マルチレベルディレクトリ

マルチレベルディレクトリ (MLD) とは、異なる機密ラベルを持つ情報が、シングルレベルディレクトリ (SLD) と呼ばれるサブディレクトリで別々に管理されるディレクトリを指します。ほとんどのインタフェースにおいて MLD は、単一の名前をもつ単一ディレクトリとして認識されます。

Trusted Solaris システムでは、/tmp、/var/mail、ユーザーのホームディレクトリといった特定のディレクトリは、MLD として作成されます。さまざまなラベルの元で実行され、このような特定の標準的ディレクトリにファイルを書き込むことが必要となる標準的アプリケーションがここに格納されます。

MLD で作業をするユーザーは、現在のプロセスの機密ラベルでのみファイルを表示したり操作したりできます。ユーザーがファイルを昇格または降格する権限を持っている場合は、MLD 内に作成したファイルまたはディレクトリの機密ラベルを昇格または降格できます。昇格したファイルまたはディレクトリの名前は表示できます。また、セキュリティ管理者が system(4) ファイル にある tsol_hide_upgraded_names をデフォルト設定値の 0 から 1 に変更して、昇格されたファイルの名前を非表示にする場合もあります。

SLD にファイルを作成したときに、機密ラベルを持つ SLD がまだ存在していない場合は、Trusted Solaris が SLD を作成し、それにプロセスの機密ラベルを割り当てます。

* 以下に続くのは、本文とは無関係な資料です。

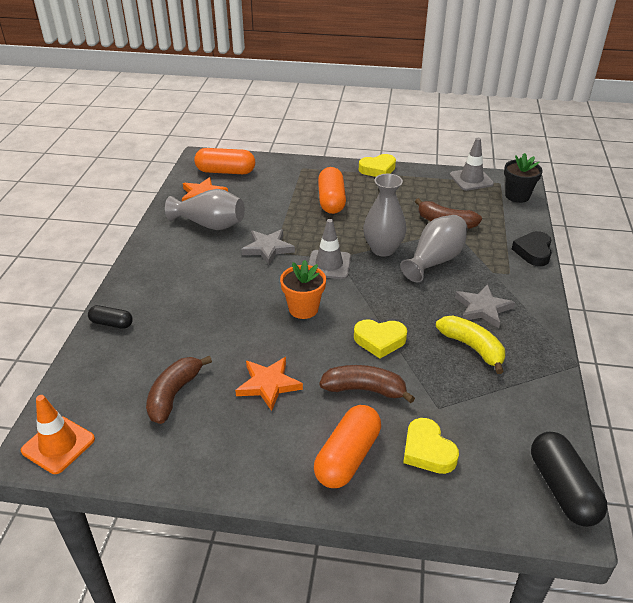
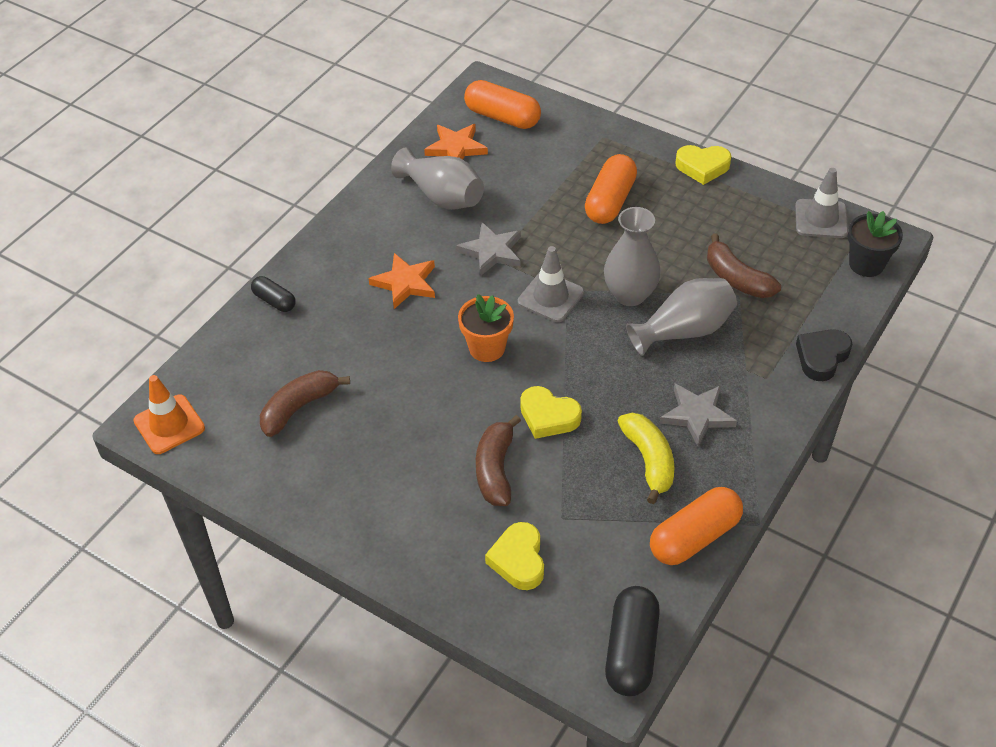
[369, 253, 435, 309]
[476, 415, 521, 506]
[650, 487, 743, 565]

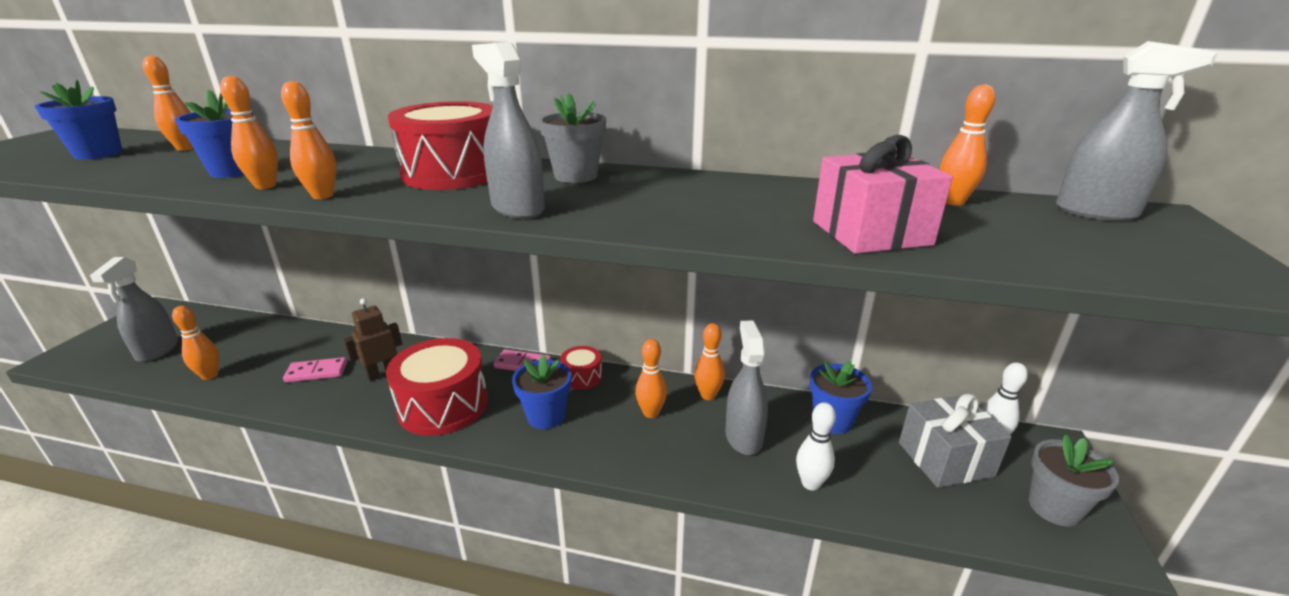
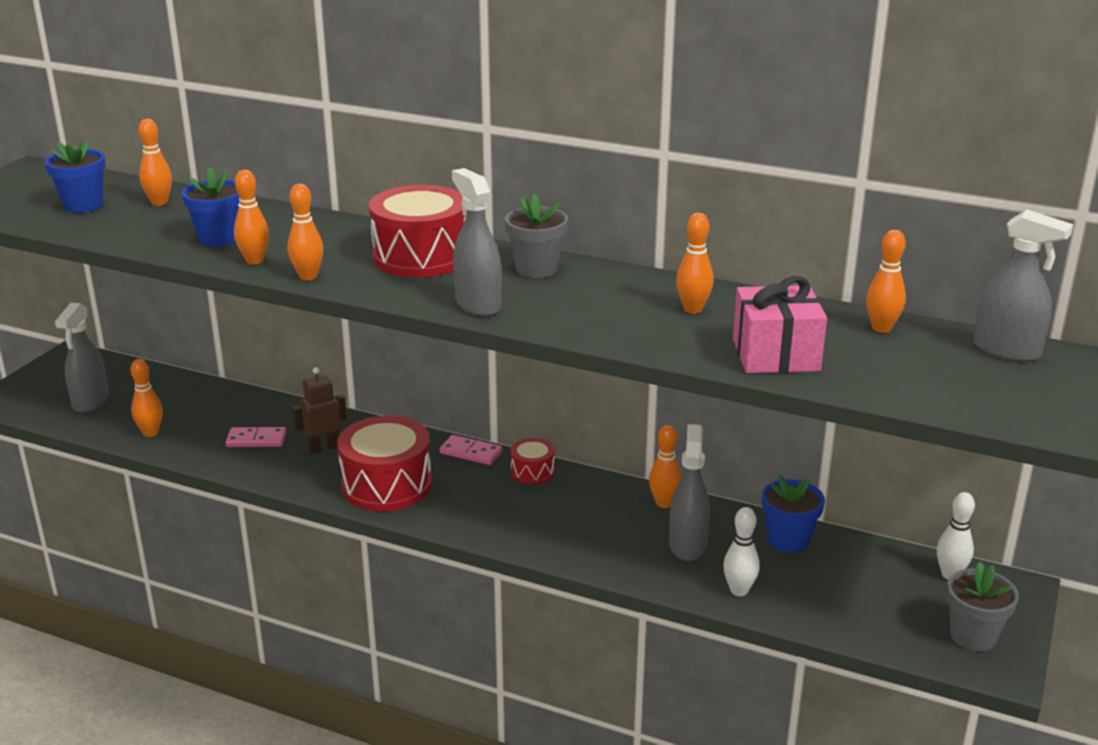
[676, 213, 713, 314]
[512, 354, 572, 429] (first image)
[899, 394, 1012, 488] (first image)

ユーザーが MLD にアクセスする方法は、装飾名を使用する方法と「しない」方法の 2 通りがあります。ディレクトリにアクセスするためのインタフェース (cd(1)、mkdir(1)、ls(1)) ではどちらの方法も使用できます。装飾名を使用せずに MLD を参照すると、Trusted Solaris システムは、ユーザーが作業している機密ラベル (プロセスの機密ラベル) に対応するシングルレベルのディレクトリ (SLD) を透過的に参照するようになります。たとえば、PUBLIC ラベルで cd /tmp と入力すると、ユーザーは、機密ラベルに対応する SLD (/.MLD.tmp/.SLD.1) に移動します。装飾名を使用すると、プログラムは、プロセスと同じ機密ラベルを持つ SLD ではなく、MLD を直接参照できます。したがって、cd /.MLD.tmp と入力すると、ユーザーは最上位レベルの MLD に入り、現在の作業の機密ラベルより優位でない SLD をすべて一覧にすることができます。